Abstract

Purpose: To compare the efficiency of surgical procedures using 2 phacoemulsification tips. Setting: Wolfe Clinic, Marshalltown, Iowa, USA. Methods: A randomized prospective study of 256 consecutive cases was conducted. The patients were adults having phacoemulsification by a modified in situ fracture technique. All cases were done by 1 surgeon using the Alcon Legacy 20000 phacoemulsification machine with high-vacuum cassettes and tubing. One of 2 45-degree Aspiration Bypass System (ABS) phacoemulsification tips was used. The straight tip has a 0.9 mm outside diameter (n = 127).
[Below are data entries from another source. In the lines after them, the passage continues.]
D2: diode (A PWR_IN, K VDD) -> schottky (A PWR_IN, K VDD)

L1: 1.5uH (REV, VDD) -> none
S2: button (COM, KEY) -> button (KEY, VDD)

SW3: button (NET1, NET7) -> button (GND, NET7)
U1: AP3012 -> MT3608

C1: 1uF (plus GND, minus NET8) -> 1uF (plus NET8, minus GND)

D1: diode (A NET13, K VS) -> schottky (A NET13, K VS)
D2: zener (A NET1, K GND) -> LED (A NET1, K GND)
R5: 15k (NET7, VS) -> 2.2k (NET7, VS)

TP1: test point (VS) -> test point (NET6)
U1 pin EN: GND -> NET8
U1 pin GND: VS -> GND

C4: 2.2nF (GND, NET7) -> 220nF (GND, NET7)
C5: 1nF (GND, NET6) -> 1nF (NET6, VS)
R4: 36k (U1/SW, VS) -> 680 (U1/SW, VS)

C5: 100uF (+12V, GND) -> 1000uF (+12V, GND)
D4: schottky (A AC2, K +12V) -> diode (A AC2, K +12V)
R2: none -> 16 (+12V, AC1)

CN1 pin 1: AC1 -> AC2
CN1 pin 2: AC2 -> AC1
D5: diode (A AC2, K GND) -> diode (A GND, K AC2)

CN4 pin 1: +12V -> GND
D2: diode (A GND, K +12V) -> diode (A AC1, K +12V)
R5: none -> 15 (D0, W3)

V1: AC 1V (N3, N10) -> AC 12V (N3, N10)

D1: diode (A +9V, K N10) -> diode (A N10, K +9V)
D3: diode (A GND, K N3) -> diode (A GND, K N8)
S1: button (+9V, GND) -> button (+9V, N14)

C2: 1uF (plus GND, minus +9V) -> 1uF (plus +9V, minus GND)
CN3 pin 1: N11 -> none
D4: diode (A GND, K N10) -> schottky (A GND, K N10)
The flared tip has a 0.76 mm outside diameter shaft that flares to a 1.02 mm tip (n = 129). Measurements at the time of surgery included metered phacoemulsification time, percentage power used, total phacoemulsification time, and milliliters of balanced salt solution (BSS®) used. Results: No posterior capsule tear, vitreous loss, incision thermal damage, incision leak, or suture closure occurred. There were no cases of iris aspiration into the working end of the phacoemulsification needle; however, the iris was aspirated into the ABS opening of the flared tip in 1 case. Similar measurements for the straight and flared tips included, respectively, metered phacoemulsification time, 1.4 minutes each; mean power percentage, 41% and 39%; total phacoemulsification time, 2 minutes 11 seconds and 2 minutes 15 seconds; and overall BSS volume, 77 mL and 75 mL. The anterior capsule tear rates for straight (5.5%) and flared (1.6%) tips were similar. Conclusions: The flared ABS phaco tip with a 0.76 mm shaft outside diameter provided the physical advantages of shaft diameter reduction and required ultrasonic energy expenditures, BSS volumes, and surgical times similar to those of the straight ABS ultrasonic tip with a 0.9 mm outside diameter.